While coloring in a Barbie coloring book in my grandmother’s dining room.**

In the ensuing years, various pieces presented themselves and while I typically teased these ideas into short stories, some of them remained visual, in the form of mental movies.

What is fascinating about this project is that I can recall, in vivid detail, where I was and what I was doing when these various pieces fell into place.

I can remember sitting by a pool at my dad’s apartment complex in California (1984) when I got the image of the Iconoclast or laying in bed after moving back to Michigan from Silicon Valley (1995),, writing plot elements and viewing mental movies.

Though I hadn’t planned on actually turning the short stories into a novel, I kept them, figuring they would be useful someday.

If nothing else, they were practice.

And as for the mental movies?  Well, they were useful, too.  They helped me fall asleep at night.
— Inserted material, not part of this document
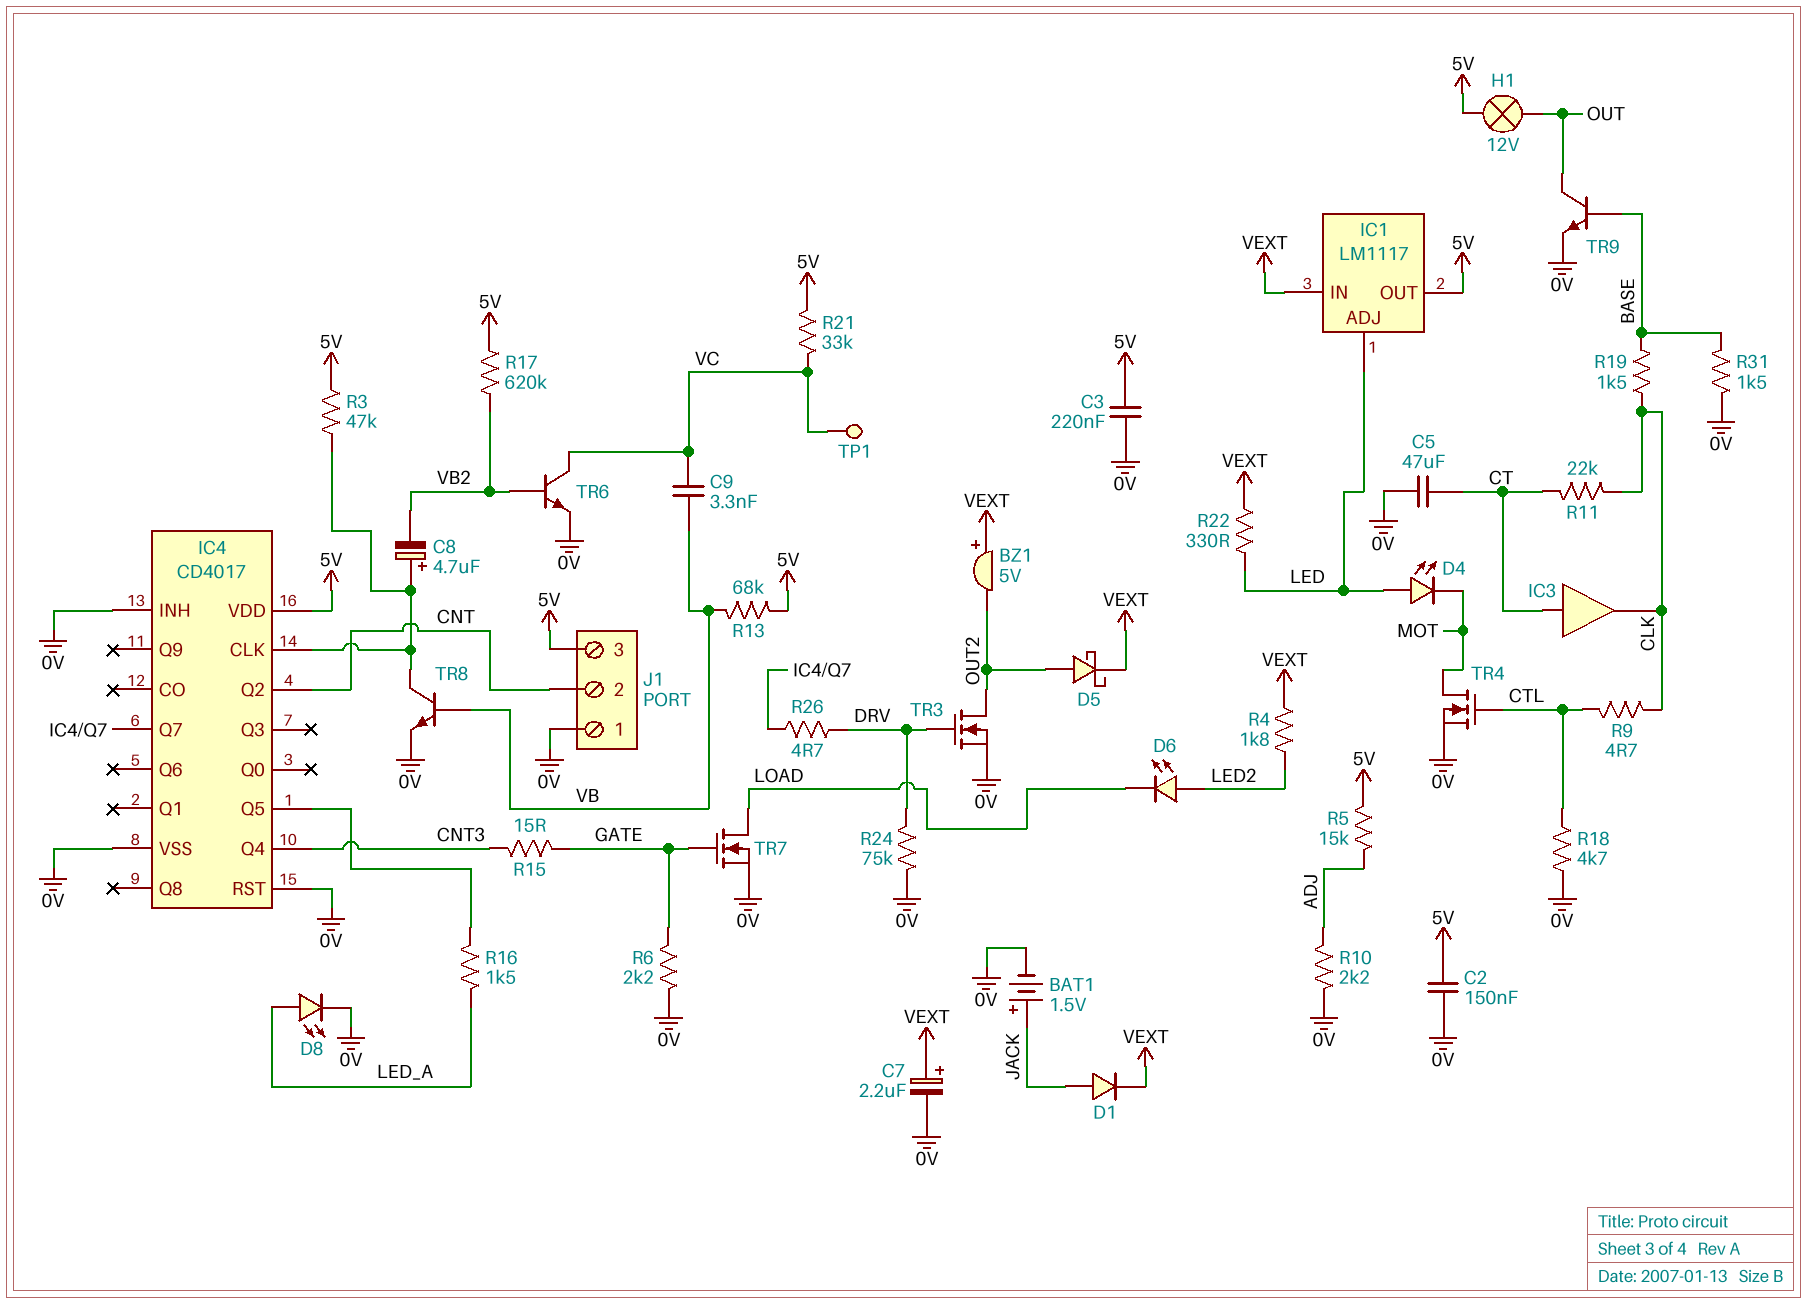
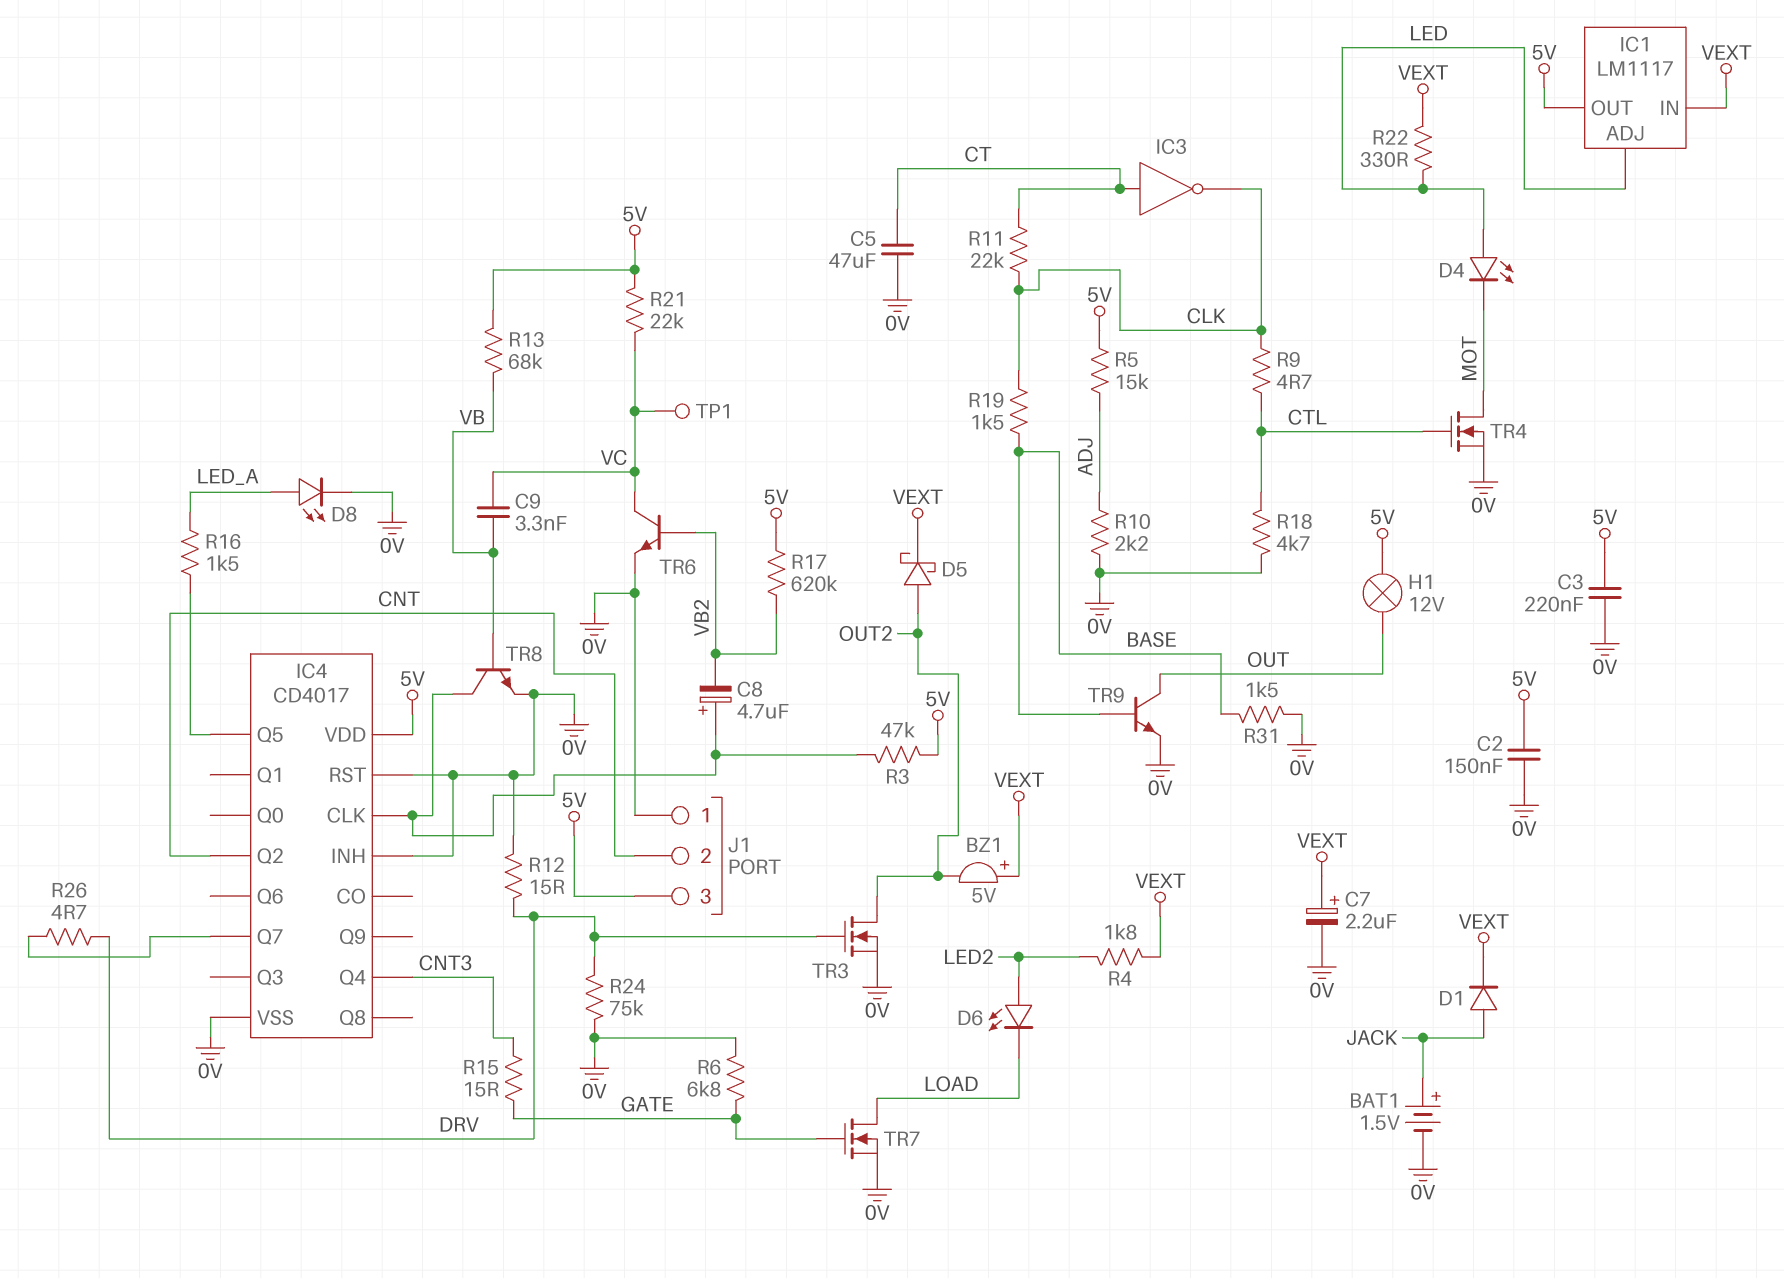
IC3: buffer (in CT, out CLK) -> NOT (in CT, out CLK)
R6: 2.2k (0V, GATE) -> 6.8k (0V, GATE)
R12: none -> 15 (0V, DRV)
R21: 33k (5V, VC) -> 22k (5V, VC)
I’d read that when trying to deal with insomnia, it was helpful to do mental movies with dialogue since it engaged both sides of the brain and, theoretically, tired you out more quickly.  All I know, is it worked.  The mini movies that contained pieces that are now finding their way into my project helped me fall into a peaceful slumber.

Unfortunately, that is no longer the case.

Now, when I bring any scene to mind, my brain engages and I begin developing plot elements and characters.  The mental movies, which were once so soothing, now act as slave drivers, leaving me feeling as if I’m slacking off.

Never mind that it’s two am and I should be sleeping.  There’s work to do!

Of late I’ve come to feel a bit like Amadeus in the scene where the phantom is driving him to finish his music.  Fortunately, I realize that I am in control of this situation.

Melatonin anyone?

It’s been a bit surreal to work on a project that has been living inside of me for so many years.

Funny, one of the synonyms for surreal is dreamlike.  Dreams  have certainly played a role with this project.

It’s exciting, too, and challenging.

It’s important to me that I do justice to this story, to the characters, the layers, the stories within the story.

 I now see I had to wait til now to write this story.

I could not have done this story justice before.  I didn’t have enough life experience to match the depth of the characters.

I had to live the ups and downs that life throws our way.

Which led to more insomnia, which led to more mental movies.

I had to dream more.

Explore the World of Metatron’s Army here.

**  The actual army.  Then I had to ask myself – who are these people?  What are they fighting for/what is the cause of their hearts?